第5話 曖昧さが生む迷走

 関係各所に送付された文章は、マスコミにとって啄むべき餌となった。マスコミは斎藤知事を悪者に仕立て、その悪行を暴く正義者面を貫いた。地方の県の話題は、マスコミによって全国に知らしめられた。

 話題が全国に広がる前に震源地である兵庫県では問題になっていた。加害者とされた佐藤知事からすれば事実無根の内容であり、県政の活動に支障をきたす怪文書の出所を探った。探索の責任者は喜多河泰久副知事と長濱剛士人事課長があたった。

 この段階では、まだ内部通報制度に抵触しないのが一般的だった。法は完ぺきではない。考え方の軸だ。解釈次第で法の解釈が変わることは珍しくなかった。

 流布された内容から、人事課の聞き込みから、日頃から不満を多方面に愚痴っていた綿世康秀西播磨県民元局長が浮上した。

 3月25日、喜多河泰久副知事と長濱剛士人事課長がアポなしで西播磨県民局を訪れ、県民局長だった綿世の公用パソコンを押収した。そこには、告発文のデータが残っていた。文章作成・流布の疑いで喜多河副知事は、3月25日に綿世からヒアリングを行った。喜多河副知事は、綿世県民局長を厳しく問い詰めた。その結果を経て、綿世康秀は、西播磨県民局長の職を解かれ総務部付とし、処分として停職三か月を言い渡された。それを受けて喜多河副知事は、記者会見でこう述べている。

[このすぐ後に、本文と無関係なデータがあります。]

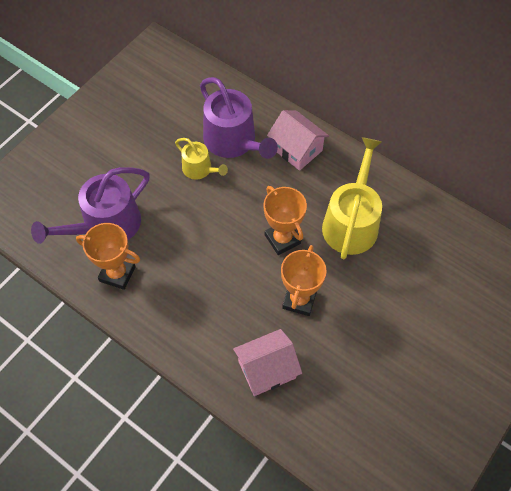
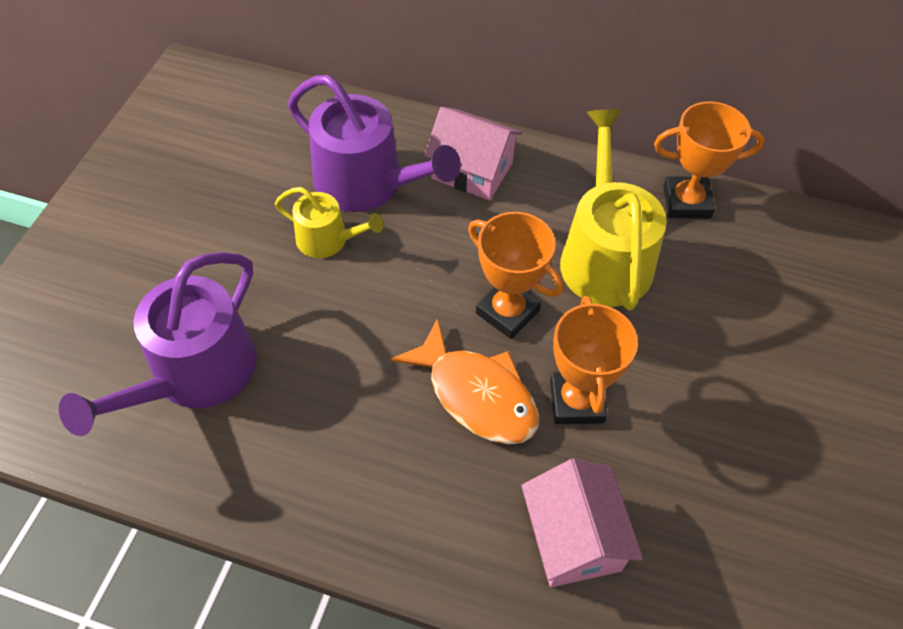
camera: 20 degrees left, 5 degrees down
(117, 274) = (244, 452): orange trophy -> orange trophy (686, 202)
(247, 280) = (476, 394): none -> orange fish
(267, 369) = (573, 538): pink house -> pink house turned 60 degrees counterclockwise

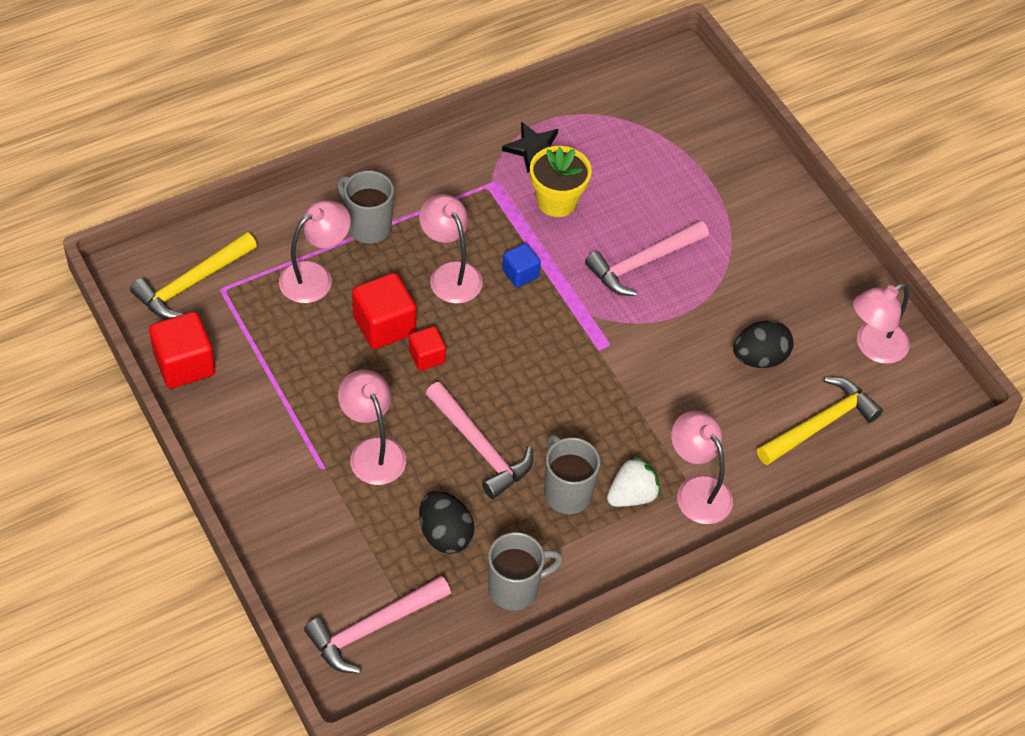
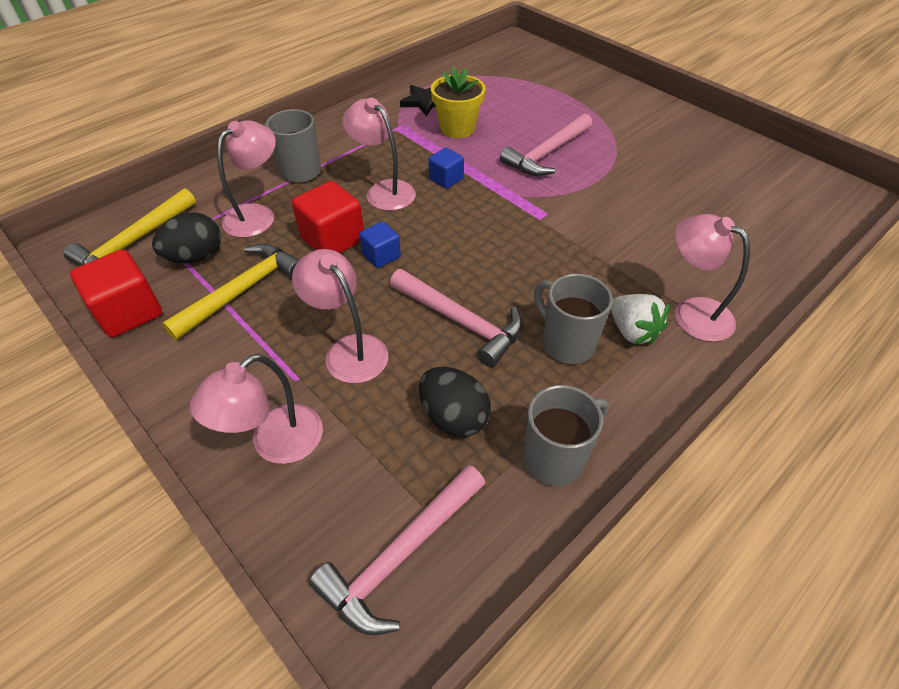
camera: 10 degrees left, 5 degrees down
(427, 357) = (381, 256): red cube -> blue cube
(632, 495) = (632, 331): white strawberry -> white strawberry turned 105 degrees clockwise
(759, 358) = (681, 198): black egg -> black egg (195, 257)
(820, 424) = (765, 235): yellow hammer -> yellow hammer (243, 291)
(873, 347) = (767, 173): pink lamp -> pink lamp (275, 444)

「県民局長というのは部長級です。部長より上といったら副知事しかいませんので最初の聴取だけは私がやりました。事実無根の内容が多々含まれている内容の文章を、職務中に、職場のPCを使って作成した可能性がある、ということです。告発文書は、4ページ、126行にわたって、佐藤知事、私(喜多河副知事)、県部長級職員らによる種々の問題行為を列挙している。決して上品とは言えない書きぶりだが、具体性に富み、迫真性がある。知事によるパワーハラスメントについては、被害者の職員からの訴えがあれば、暴行罪、傷害罪に当たる、ものだった。内容は、事実無根で根拠がなく、一人の職員による職務専念義務違反とか地方公務員法上違反と考え処分にいたりました。議会関係者、警察、マスコミ等へも提供しています。しかし、関係者の名誉を毀損することが目的ではありませんので取扱いにはご配慮願います」


 この段階での告発文書扱いの取り扱い方が後の混乱を招くになるとは、当事者たちは知る由もなかった。県当局者が最初にやるべきことは、「人事管理上の事案」とみなし、それが正当な内部告発や公益通報である可能性を視野に入れ、当事者である知事から独立した第三者にその可能性を検討してもらう、との行動を選ぶべきだった。


 3月末に定年で退職する予定だった綿世だったが、県は退職をいったん保留にした。綿世康秀西播磨県民元局長は懲戒免職を恐れて震えて時を過ごした。ただ、知事・副知事は停職三か月で済ませるつもりだった。懲戒免職を決めていれば、事態の早期終息を願い判断する。また、流布された情報が悪化した場合、懲戒免職を選ばなければならないことを懸念して、鎮静化に動いた結果だった。


 佐藤知事は4月2日の記者会見で「当該文書は、兵庫県の公益内部通報制度では受理はしていませんので、公益通報には該当しない」と述べて終息に努めた。

 事が思っていた以上の大問題になり、処分の再考・取り消しを目的に渡瀬は武中議員のアドバイスを受け、4月4日、県の公益内部通報制度を利用し、文書の内容を内部通報した。

 内部通報の解釈の違いにより、兵庫県の迷走が始まった。


 「不正の利益を得る目的、他人に損害を加える目的その他の不正の目的でない」。人事上の恨みを晴らす目的が主であれば、「公益通報」非該当になる。違法行為を是正しようとする目的と恨みを晴らす目的が併存している場合は、強い悪意があったと言えない限り、「公益通報」非該当とは断定できない。したがって、「公益通報」だと一応みなして取り扱うべきという考えもある。恨みを晴らす目的か違法行為を是正しようとする目的なのかを第三者委員会などで決める必要の有無は記載されておらず、グレーゾーンの領域だ。この曖昧さが、是々非々を噴出させ、迷走する。